La question qui se pose en effet est de savoir sur quoi portent réellement les transactions opérées ici, et par implication celle de savoir ce qui devient la propriété de l’acheteur. Techniquement parlant, les transactions portent sur les NFT et les smart contracts qu’ils encodent. L’acheteur d’un NFT du British Museum est donc en tout cas assuré de posséder le certificat d’authenticité et de propriété de l’œuvre. Mais le NFT pointe évidemment aussi vers le fichier numérique de l’œuvre vendue. L’acheteur ne possède donc pas seulement le token mais aussi l’accès au fichier numérique de l’œuvre qui lui est associé.
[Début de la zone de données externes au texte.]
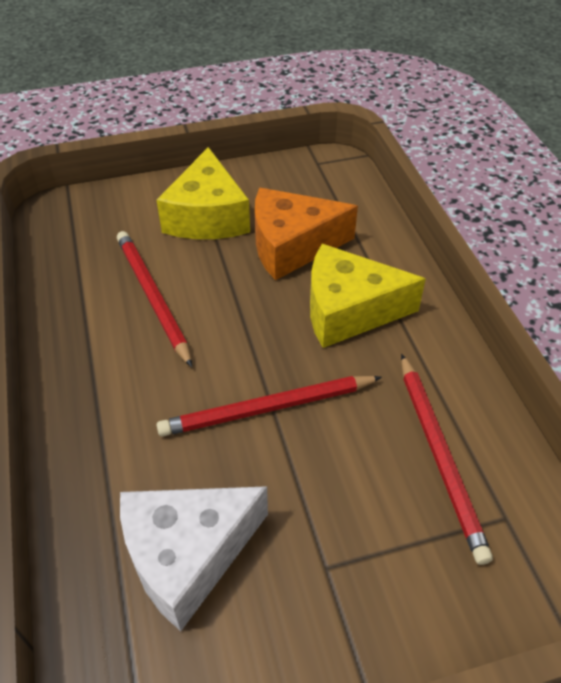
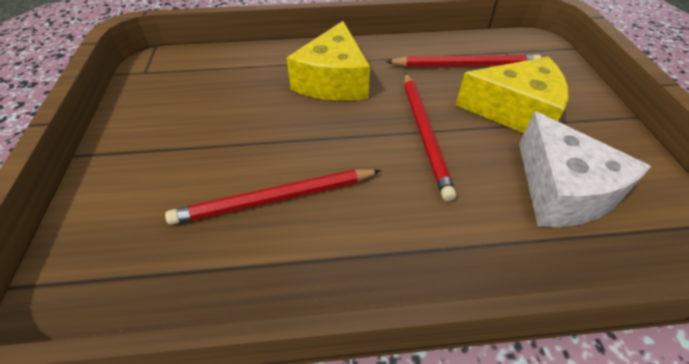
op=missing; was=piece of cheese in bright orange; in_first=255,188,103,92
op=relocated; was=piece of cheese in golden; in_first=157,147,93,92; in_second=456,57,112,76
Il semblerait donc à première vue que l’acheteur possède bien l’œuvre. Mais les choses sont plus compliquées.

En effet, dans le cas des NFT émis par le British Museum, les œuvres concernées par les transactions ne sont pas des œuvres nativement digitales : ce sont des estampes et des dessins, donc des œuvres autographiques qui « inhèrent » à leur incarnation physique.  Or, l’acheteur d’un NFT de, par exemple La Grande Vague, ne devient pas le propriétaire de l’estampe en question, mais uniquement de sa version numérique. Jean-Sébastien Beaucamps, le fondateur de la plateforme d’enchères LaCollection qui s’est associée au British Museum pour la vente des NFT de Hokusai a ainsi déclaré : « On peut comparer cela avec la vente de cartes postales. Un NFT n’est ni plus ni moins qu’une image qu’on va associer avec un certificat d’authenticité. Le modèle économique est très similaire à ce que les musées font déjà avec les éditeurs de cartes postales ou de lithographies. » (déclaration à France-Info). On ne saurait être plus clair : ce qui est vendu est bien une reproduction numérique de l’œuvre et non pas l’œuvre originale. Pourtant la vente capitalise sur l’attrait de la rareté, puisque les NFT de la vente Hokusai sont classés en 5 catégories : ultra-rare (2 éditions par image), super-rare (10 éditions), rare (100 éditions), limitée (1000 éditions) et commune (10.000 éditions). Il s’agit d’une gradation purement artificielle, puisque tous les NFT ont le même statut : ce sont des numérisations des œuvres sur papier, et ils sont donc tous également multipliables à volonté. Ainsi, non seulement l’acheteur ne possède pas l’œuvre originale, mais encore il est amené à payer un surplus pour une rareté purement imaginaire. Ce problème se pose pour tous les NFT liés à des œuvres autographiques classiques, donc non digitales.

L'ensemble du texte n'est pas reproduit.